Within the epidermis there are different cells, the basic epidermal cells, oenocytes, gland cells, tormogen and trichogen cells. The epidermal cells are together responsible for secreting different parts of the cuticle and the communication across the insect cuticle.

The epidermal cells comprise the bulk of the epidermis. The epidermal cells are gland cells in the sense that they produce and secrete substances that form the cuticle. Secretion by the epidermal can be through the very folded cell wall that is in contact with the cuticle or through pore canals that can extend all the way through the cuticle opening in the upper layers of the epicuticle. Secretion directly through the wall is usually associated with the building of the endo and exocuticle or with the secretion of agents that can alter the cuticle making it more elastic, harden or causing the cuticle to degrade allowing most of it to be consumed but the epidermal cells during moults.
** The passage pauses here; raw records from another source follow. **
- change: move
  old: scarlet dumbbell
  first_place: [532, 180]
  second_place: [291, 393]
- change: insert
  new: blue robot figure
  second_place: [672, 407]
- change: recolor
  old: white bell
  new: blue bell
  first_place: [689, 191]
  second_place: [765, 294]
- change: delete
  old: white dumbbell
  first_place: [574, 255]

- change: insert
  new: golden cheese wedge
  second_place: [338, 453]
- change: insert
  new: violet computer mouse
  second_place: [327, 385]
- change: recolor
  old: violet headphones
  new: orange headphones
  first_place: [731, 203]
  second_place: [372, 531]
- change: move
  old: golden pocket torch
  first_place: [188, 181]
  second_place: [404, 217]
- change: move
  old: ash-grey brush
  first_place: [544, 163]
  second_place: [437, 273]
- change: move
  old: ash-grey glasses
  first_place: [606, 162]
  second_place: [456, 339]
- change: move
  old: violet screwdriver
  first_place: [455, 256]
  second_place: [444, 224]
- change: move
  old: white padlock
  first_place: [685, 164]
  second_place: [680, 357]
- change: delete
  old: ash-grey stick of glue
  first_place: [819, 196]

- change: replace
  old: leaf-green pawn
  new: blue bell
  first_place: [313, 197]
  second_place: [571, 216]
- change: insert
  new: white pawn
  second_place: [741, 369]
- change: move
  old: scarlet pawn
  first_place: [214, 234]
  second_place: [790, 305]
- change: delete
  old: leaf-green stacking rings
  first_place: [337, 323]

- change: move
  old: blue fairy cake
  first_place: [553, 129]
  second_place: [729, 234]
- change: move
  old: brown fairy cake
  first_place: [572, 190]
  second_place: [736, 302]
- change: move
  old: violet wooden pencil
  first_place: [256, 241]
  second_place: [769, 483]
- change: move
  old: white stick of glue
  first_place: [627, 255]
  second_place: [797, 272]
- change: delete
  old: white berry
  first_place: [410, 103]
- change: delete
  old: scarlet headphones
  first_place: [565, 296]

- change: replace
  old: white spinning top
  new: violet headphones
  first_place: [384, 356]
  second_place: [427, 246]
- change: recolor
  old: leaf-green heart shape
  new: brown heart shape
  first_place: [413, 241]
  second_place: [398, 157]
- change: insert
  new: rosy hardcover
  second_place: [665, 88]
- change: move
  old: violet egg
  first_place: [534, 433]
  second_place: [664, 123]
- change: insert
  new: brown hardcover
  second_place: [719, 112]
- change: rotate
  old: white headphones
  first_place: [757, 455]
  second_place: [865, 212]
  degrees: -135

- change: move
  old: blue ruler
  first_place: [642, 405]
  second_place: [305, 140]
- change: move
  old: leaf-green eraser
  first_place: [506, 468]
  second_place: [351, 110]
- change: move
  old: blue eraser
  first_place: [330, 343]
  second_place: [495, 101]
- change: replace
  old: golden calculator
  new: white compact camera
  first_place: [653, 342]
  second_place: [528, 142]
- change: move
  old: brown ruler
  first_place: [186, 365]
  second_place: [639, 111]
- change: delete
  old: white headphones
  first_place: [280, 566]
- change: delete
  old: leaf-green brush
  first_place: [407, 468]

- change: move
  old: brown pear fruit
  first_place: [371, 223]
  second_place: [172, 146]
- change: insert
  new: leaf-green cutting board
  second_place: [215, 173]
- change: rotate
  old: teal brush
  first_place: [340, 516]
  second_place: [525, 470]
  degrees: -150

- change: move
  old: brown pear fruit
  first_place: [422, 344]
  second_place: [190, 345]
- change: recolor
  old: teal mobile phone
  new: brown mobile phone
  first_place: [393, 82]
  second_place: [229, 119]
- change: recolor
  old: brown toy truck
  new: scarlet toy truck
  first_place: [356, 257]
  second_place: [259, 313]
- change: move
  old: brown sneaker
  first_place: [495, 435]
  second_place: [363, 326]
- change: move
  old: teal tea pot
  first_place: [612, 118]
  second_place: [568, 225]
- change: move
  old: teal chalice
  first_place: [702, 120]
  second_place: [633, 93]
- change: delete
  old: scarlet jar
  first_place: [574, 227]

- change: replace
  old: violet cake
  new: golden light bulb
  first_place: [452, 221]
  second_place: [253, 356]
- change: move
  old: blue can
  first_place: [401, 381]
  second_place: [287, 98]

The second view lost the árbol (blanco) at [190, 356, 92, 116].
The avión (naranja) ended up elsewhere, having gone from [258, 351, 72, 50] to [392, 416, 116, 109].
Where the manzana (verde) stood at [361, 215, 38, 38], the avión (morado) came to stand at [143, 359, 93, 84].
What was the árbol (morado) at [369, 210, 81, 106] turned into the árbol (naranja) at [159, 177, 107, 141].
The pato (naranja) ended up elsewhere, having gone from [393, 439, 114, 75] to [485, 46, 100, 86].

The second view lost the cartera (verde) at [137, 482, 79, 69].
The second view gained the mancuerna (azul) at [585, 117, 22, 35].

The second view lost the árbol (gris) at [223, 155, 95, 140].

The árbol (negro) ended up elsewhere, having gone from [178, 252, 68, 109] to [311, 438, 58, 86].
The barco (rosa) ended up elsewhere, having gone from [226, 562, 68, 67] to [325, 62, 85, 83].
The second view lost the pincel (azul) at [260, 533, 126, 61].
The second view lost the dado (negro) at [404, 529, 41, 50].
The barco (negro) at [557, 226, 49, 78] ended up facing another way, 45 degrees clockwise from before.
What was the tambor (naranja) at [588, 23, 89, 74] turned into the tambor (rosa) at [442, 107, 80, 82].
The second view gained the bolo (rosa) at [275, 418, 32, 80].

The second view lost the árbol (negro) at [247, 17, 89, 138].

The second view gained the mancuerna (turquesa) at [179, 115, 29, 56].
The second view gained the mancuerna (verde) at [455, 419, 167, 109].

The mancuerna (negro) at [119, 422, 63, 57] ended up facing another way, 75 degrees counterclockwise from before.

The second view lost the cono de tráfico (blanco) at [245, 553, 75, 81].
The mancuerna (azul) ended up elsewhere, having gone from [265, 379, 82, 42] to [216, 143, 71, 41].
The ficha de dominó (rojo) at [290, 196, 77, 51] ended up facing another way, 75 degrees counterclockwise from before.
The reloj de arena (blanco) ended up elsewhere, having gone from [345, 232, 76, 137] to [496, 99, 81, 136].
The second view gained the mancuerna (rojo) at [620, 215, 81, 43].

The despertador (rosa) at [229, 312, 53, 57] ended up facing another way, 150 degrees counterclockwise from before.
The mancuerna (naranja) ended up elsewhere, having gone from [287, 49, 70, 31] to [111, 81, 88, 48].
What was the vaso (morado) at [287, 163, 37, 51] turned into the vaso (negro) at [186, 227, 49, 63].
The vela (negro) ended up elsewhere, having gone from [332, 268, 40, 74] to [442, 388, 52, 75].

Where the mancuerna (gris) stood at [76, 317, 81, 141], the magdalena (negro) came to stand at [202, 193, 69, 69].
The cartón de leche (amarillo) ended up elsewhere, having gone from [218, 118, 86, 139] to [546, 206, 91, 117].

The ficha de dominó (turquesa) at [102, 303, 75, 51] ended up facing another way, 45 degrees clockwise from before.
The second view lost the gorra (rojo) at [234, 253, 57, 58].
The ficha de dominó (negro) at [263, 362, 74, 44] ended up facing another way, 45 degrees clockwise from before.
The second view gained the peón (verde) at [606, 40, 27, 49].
Secretion through the epidermal pore canals is mostly related to the building of the epicuticle by secretion of epicuticular waxes, cements and quinones that all make up the epicuticle and or give the cuticle its mechanical properties.

The oenocytes can be seen as the chemical factories of the epidermis, that produces many of the lipids and polyphenols that are required to produce the outer and inner epicuticle (Wigglesworth 1988). The oenocytes are derived from epidermal cells and are in most insects found in the epidermis where they attach to the basal lamina and lie surrounded by the epidermal cells. In other insects oenocytes can be observed singularly or in clusters outside the epidermis just under the basal lamina. The pruducts synthesized in the oenocytes are transferred to the epidermal cells that then secrete them through pore canals straight to the epicuticle (Chino 1985, Gu et al. 1995).

Like the oenocytes, the epidermal gland cells are also derived from dermal cells. There are a great variety of cuticular gland cells and many of them are specific to specific genera or orders of insects. One of the functions of the epidermal gland cells is the production and secretion of phermones directly to the cuticle surface through pore canals (Chapman 1988).

The tormogen and trichogen cells perform mechanical and chemical sensory functions and are in that sense involved in the communication through the cuticle. Especially tactile sensory function of the environment is achieved by setae that extend from the cuticle forming hair like structures that when touched or disturbed activate nerve cells sending sensory input that in turn effects the behaviour of the insect. Setae can be both tactile or olifactory, meaning they can be sensitive to mechanic or chemical stimulus (see setae). The insect seta is formed by the tormogen and trichogen epidermal cells, the latter forming the exterior extension of the seta and the tormogen cells forming the setal socket that is so characteristic of an insect seta. Setae come in a variety forms and perform a large array of functions some of which are described in the section about setae where the setal sensory cell is also depicted.